一、map

1、创建map

//创建一个不可变的Map

scala> val ages = Map("Leo" -> 30, "Jen" -> 25, "Jack" -> 23)

ages: scala.collection.immutable.Map[String,Int] = Map(Leo -> 30, Jen -> 25, Jack -> 23)

//创建一个可变的Map

scala> val ages  = scala.collection.mutable.Map("Leo" -> 30, "Jen" -> 25, "Jack" -> 23)

ages: scala.collection.mutable.Map[String,Int] = Map(Jen -> 25, Jack -> 23, Leo -> 30)

scala> ages("Leo") = 31

scala> ages

res5: scala.collection.mutable.Map[String,Int] = Map(Jen -> 25, Jack -> 23, Leo -> 31)

//使用另外一种方式定义Map元素

scala> val ages = Map(("Leo",30),("Jen",25),("Jack",23))

ages: scala.collection.immutable.Map[String,Int] = Map(Leo -> 30, Jen -> 25, Jack -> 23)

//创建一个空的HashMap

scala> val ages = new scala.collection.mutable.HashMap[String, Int]

ages: scala.collection.mutable.HashMap[String,Int] = Map()

2、访问Map的元素

##获取指定key对应的value,如果key不存在,会报错

scala> val ages = Map(("Leo",30),("Jen",25),("Jack",23))

ages: scala.collection.immutable.Map[String,Int] = Map(Leo -> 30, Jen -> 25, Jack -> 23)

scala> val age = ages("Leo")

age: Int = 30

##使用contains判断key是否存在

scala> val age = if (ages.contains("Leo")) ages("Leo") else 0

age: Int = 30

##getOrElse函数判断key是否存在

scala> val age = ages.getOrElse("Leo",0)

age: Int = 30

3、修改Map的元素

##更新Map的元素

scala> val ages  = scala.collection.mutable.Map("Leo" -> 30, "Jen" -> 25, "Jack" -> 23)

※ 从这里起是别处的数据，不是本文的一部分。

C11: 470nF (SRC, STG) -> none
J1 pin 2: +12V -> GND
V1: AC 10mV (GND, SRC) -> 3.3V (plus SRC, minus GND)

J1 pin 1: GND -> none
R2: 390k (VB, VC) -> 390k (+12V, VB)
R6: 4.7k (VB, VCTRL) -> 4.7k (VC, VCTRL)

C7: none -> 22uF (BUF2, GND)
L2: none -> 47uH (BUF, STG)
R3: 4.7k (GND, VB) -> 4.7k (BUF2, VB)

ages: scala.collection.mutable.Map[String,Int] = Map(Jen -> 25, Jack -> 23, Leo -> 30)

scala> ages("Leo") = 31

scala> ages("Leo")

res3: Int = 31

##增加多个元素

scala> ages += ("Mike" -> 35, "Tom" -> 40)

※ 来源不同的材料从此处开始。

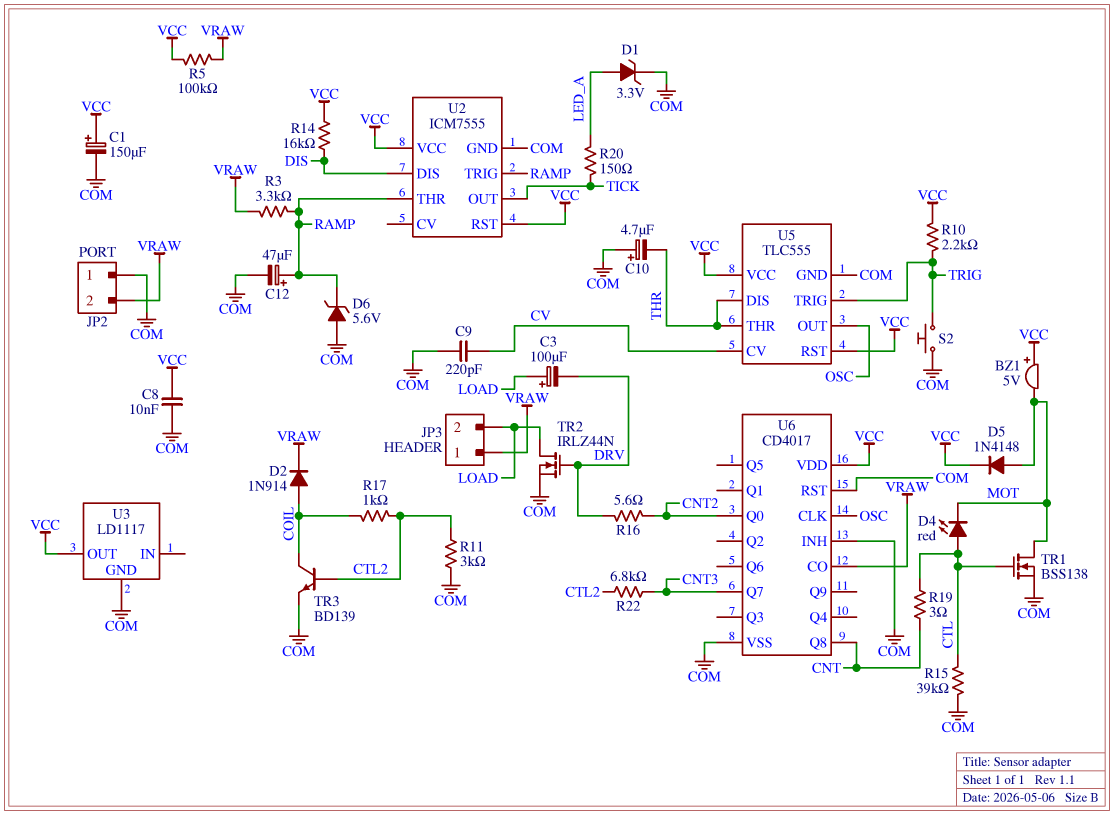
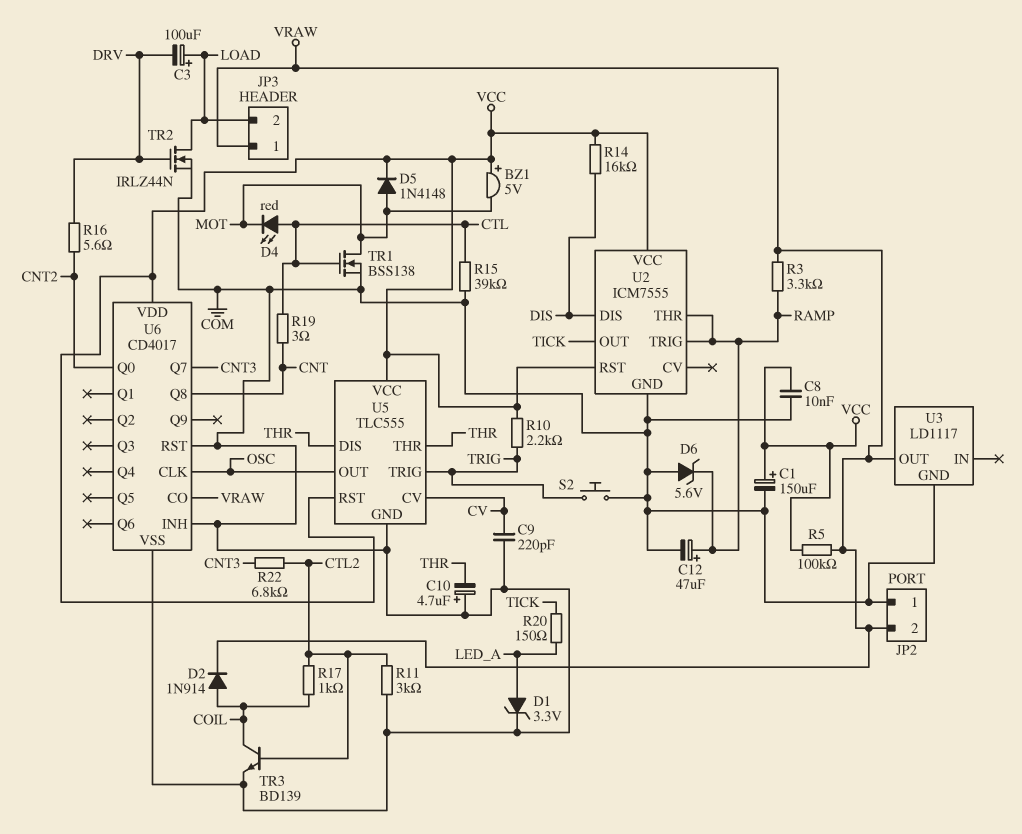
U3 pin OUT: VCC -> VRAW

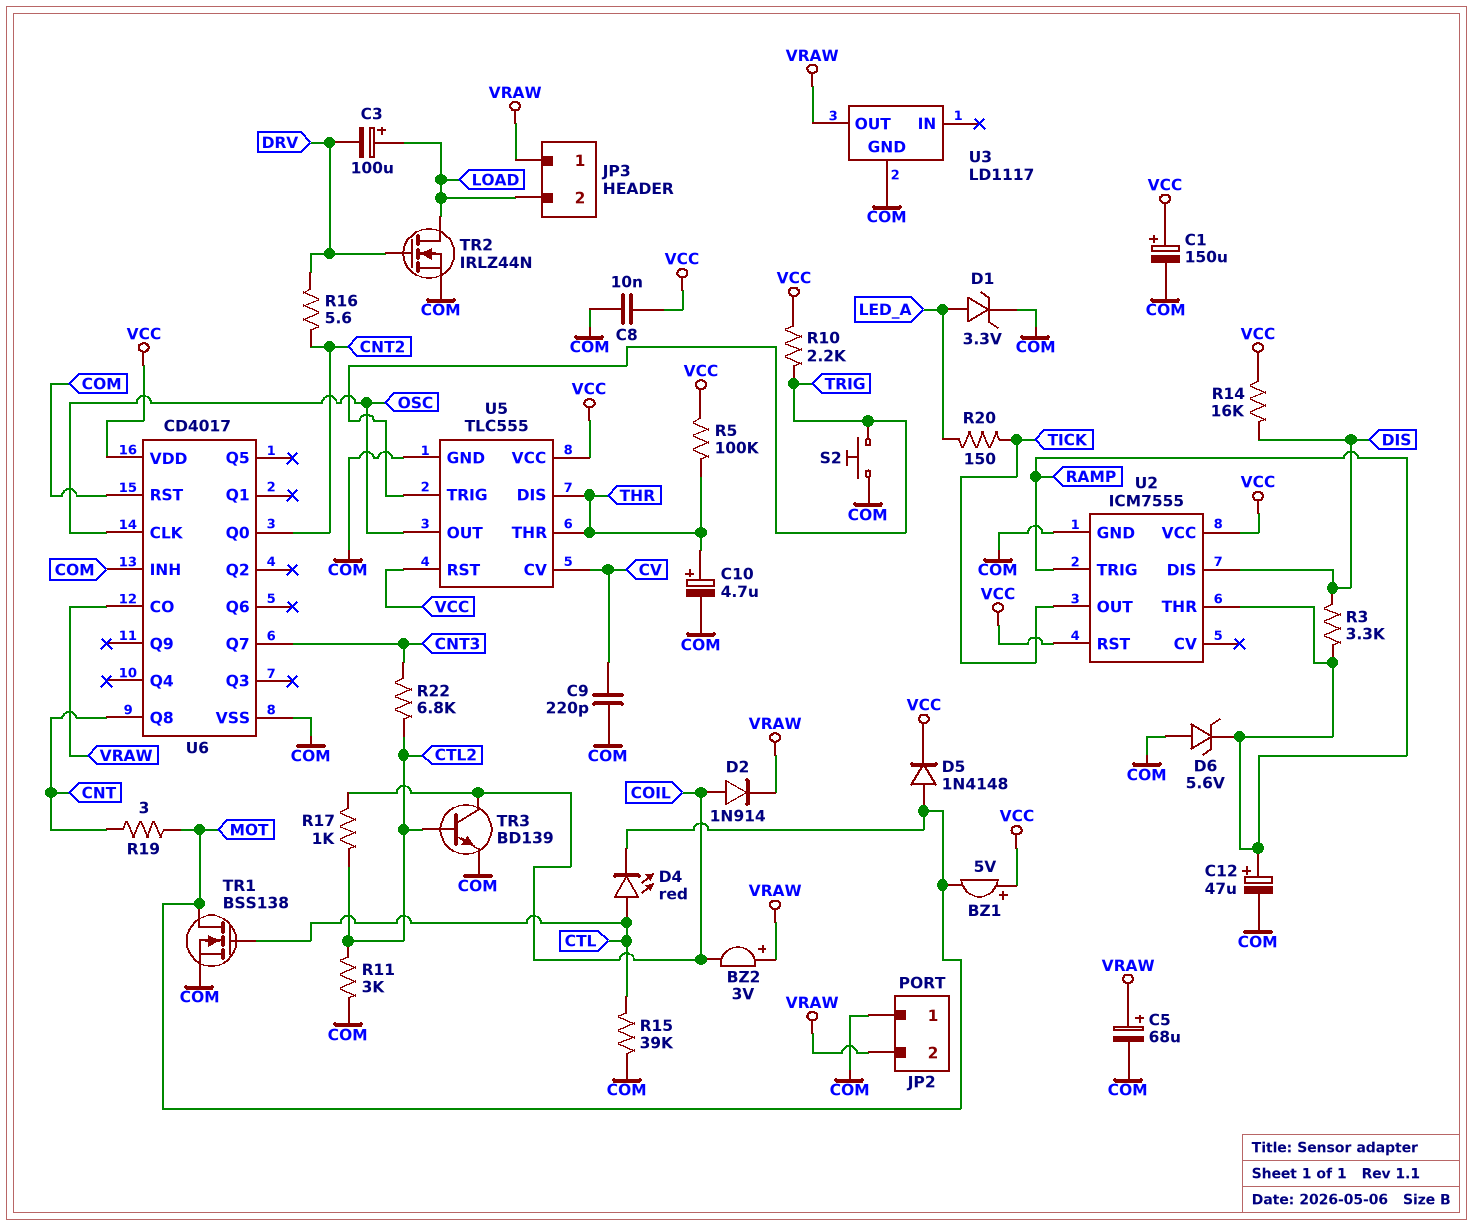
BZ2: none -> buzzer 3V (plus VRAW, minus COIL)
C5: none -> 68uF (plus VRAW, minus COM)
C10: 4.7uF (plus COM, minus THR) -> 4.7uF (plus THR, minus COM)
R3: 3.3k (RAMP, VRAW) -> 3.3k (DIS, RAMP)
R5: 100k (VCC, VRAW) -> 100k (THR, VCC)
R19: 3 (CNT, CTL) -> 3 (CNT, MOT)

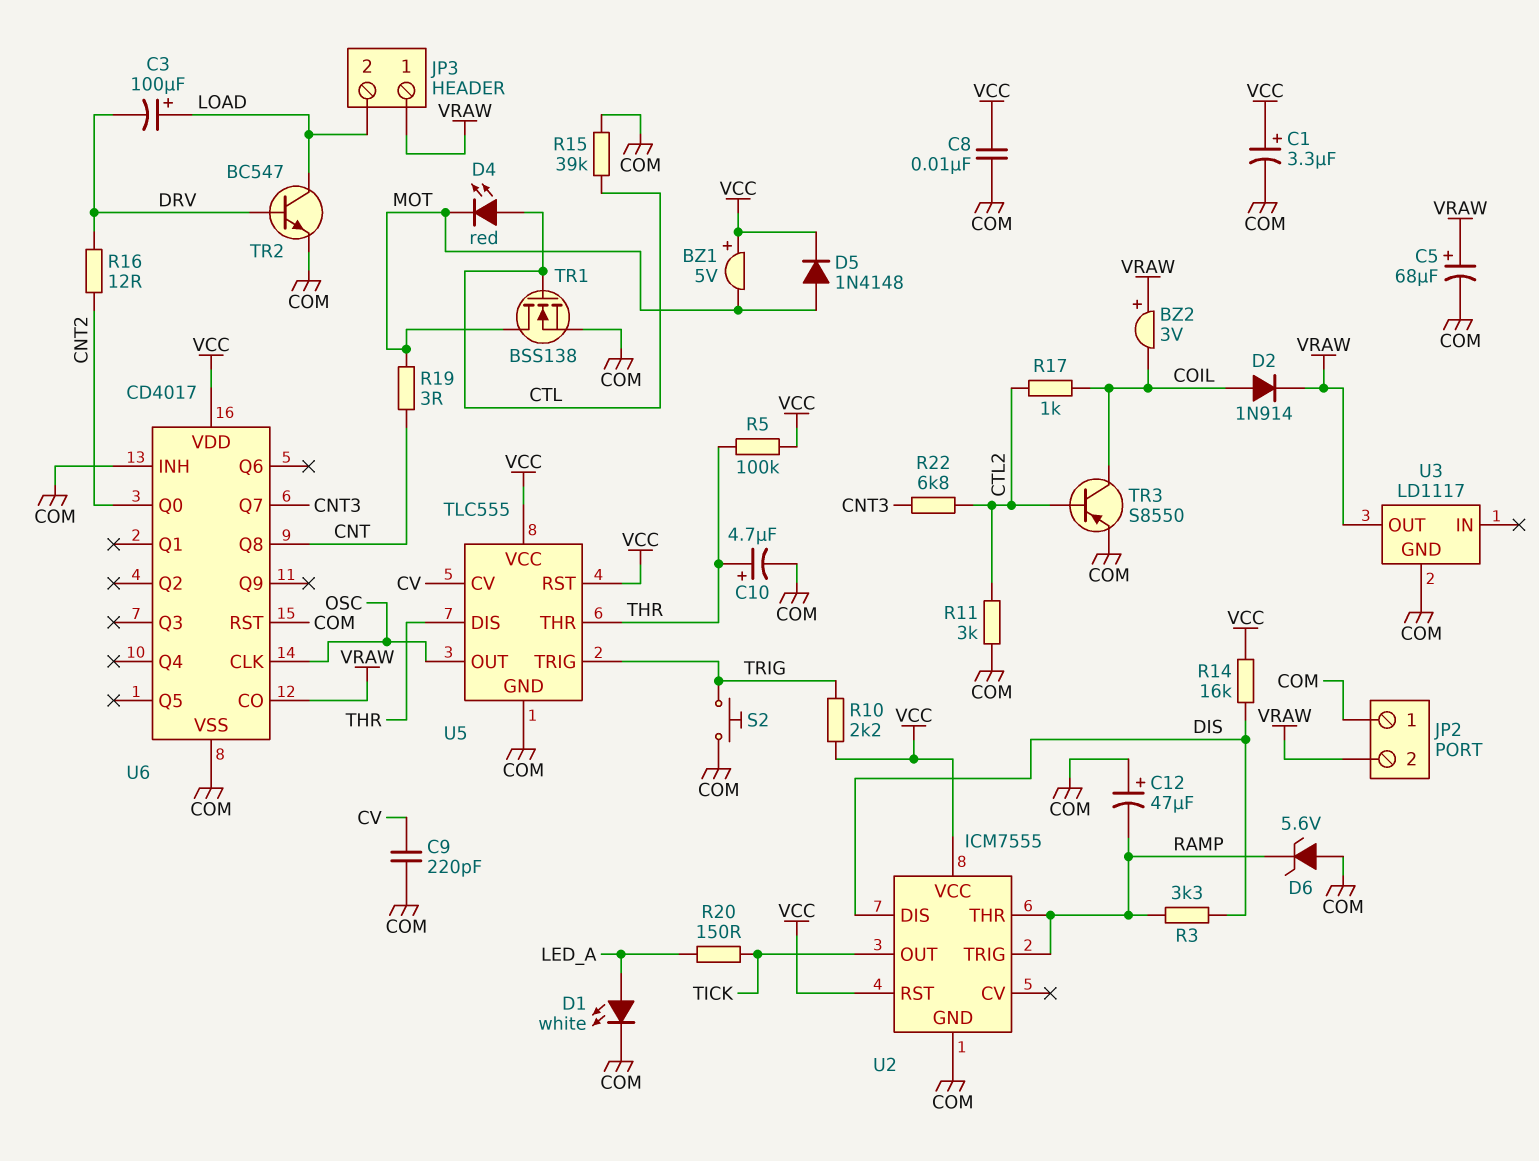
C1: 150uF (plus VCC, minus COM) -> 3.3uF (plus VCC, minus COM)
C12: 47uF (plus RAMP, minus COM) -> 47uF (plus COM, minus RAMP)
D1: zener 3.3V (A LED_A, K COM) -> LED white (A LED_A, K COM)
R16: 5.6 (CNT2, DRV) -> 12 (CNT2, DRV)
TR2: NMOS IRLZ44N (G DRV, D LOAD, S COM) -> NPN BC547 (B DRV, C LOAD, E COM)
TR3: NPN BD139 (B CTL2, C COIL, E COM) -> PNP S8550 (B CTL2, C COIL, E COM)

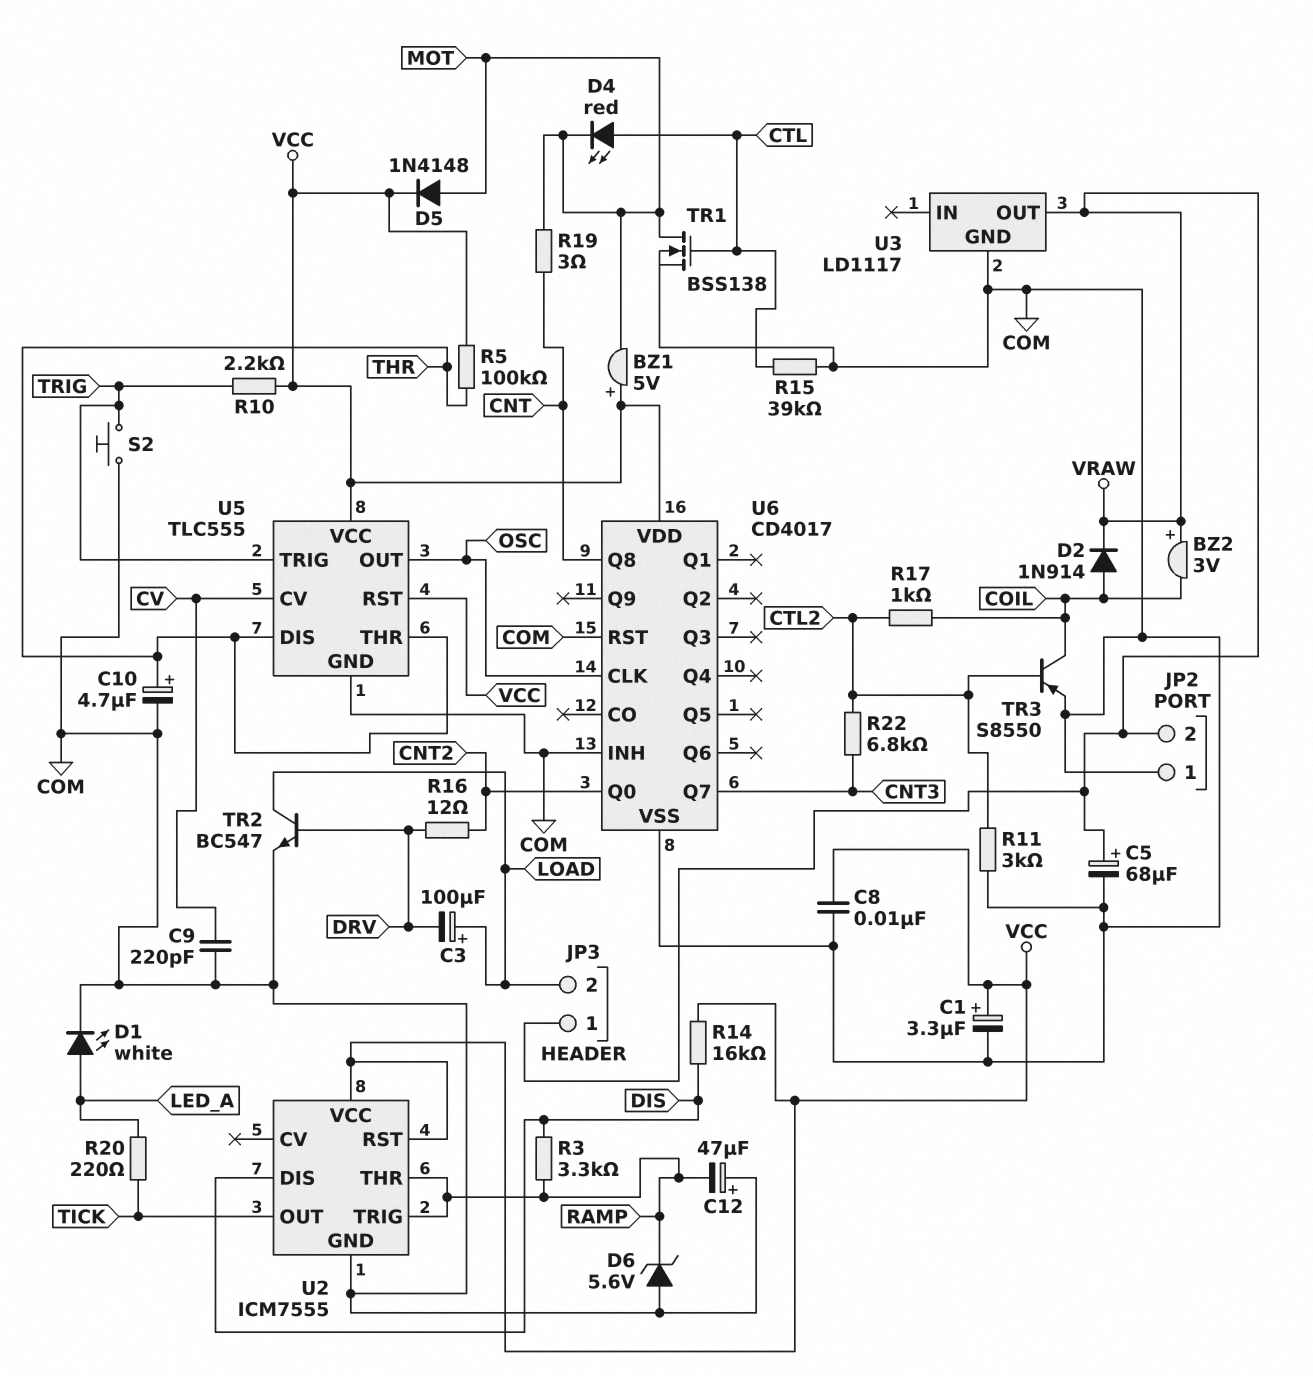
R20: 150 (LED_A, TICK) -> 220 (LED_A, TICK)
U6 pin CO: VRAW -> none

res4: ages.type = Map(Jen -> 25, Mike -> 35, Tom -> 40, Jack -> 23, Leo -> 31)

scala> ages

res5: scala.collection.mutable.Map[String,Int] = Map(Jen -> 25, Mike -> 35, Tom -> 40, Jack -> 23, Leo -> 31)

##移除元素

scala> ages -= "Mike"

res6: ages.type = Map(Jen -> 25, Tom -> 40, Jack -> 23, Leo -> 31)

scala> ages

res7: scala.collection.mutable.Map[String,Int] = Map(Jen -> 25, Tom -> 40, Jack -> 23, Leo -> 31)

##更新不可变的map

scala> val ages2 = ages + ("Mike" -> 36, "Tom" -> 40)

ages2: scala.collection.immutable.Map[String,Int] = Map(Mike -> 36, Tom -> 40, Leo -> 30, Jack -> 23, Jen -> 25)

scala> ages2

res0: scala.collection.immutable.Map[String,Int] = Map(Mike -> 36, Tom -> 40, Leo -> 30, Jack -> 23, Jen -> 25)

##移除不可变map的元素

scala> val ages3 = ages - "Tom"

ages3: scala.collection.immutable.Map[String,Int] = Map(Leo -> 30, Jen -> 25, Jack -> 23)

scala> ages3

res1: scala.collection.immutable.Map[String,Int] = Map(Leo -> 30, Jen -> 25, Jack -> 23)

4、遍历map

##遍历map的entrySet

scala> val ages = Map("Leo" -> 30, "Jen" -> 25, "Jack" -> 23)

ages: scala.collection.immutable.Map[String,Int] = Map(Leo -> 30, Jen -> 25, Jack -> 23)

scala> for ((key, value) <- ages) println(key + ":" + value)

Leo:30

Jen:25

Jack:23

##遍历map的key

scala> for (key <- ages.keySet) println(key)

Leo

Jen

Jack

##遍历map的value

scala> for (value <- ages.values) println(value)

30

25

23

##生成新map,反转key和value

scala> for ((key, value) <- ages) yield (value, key)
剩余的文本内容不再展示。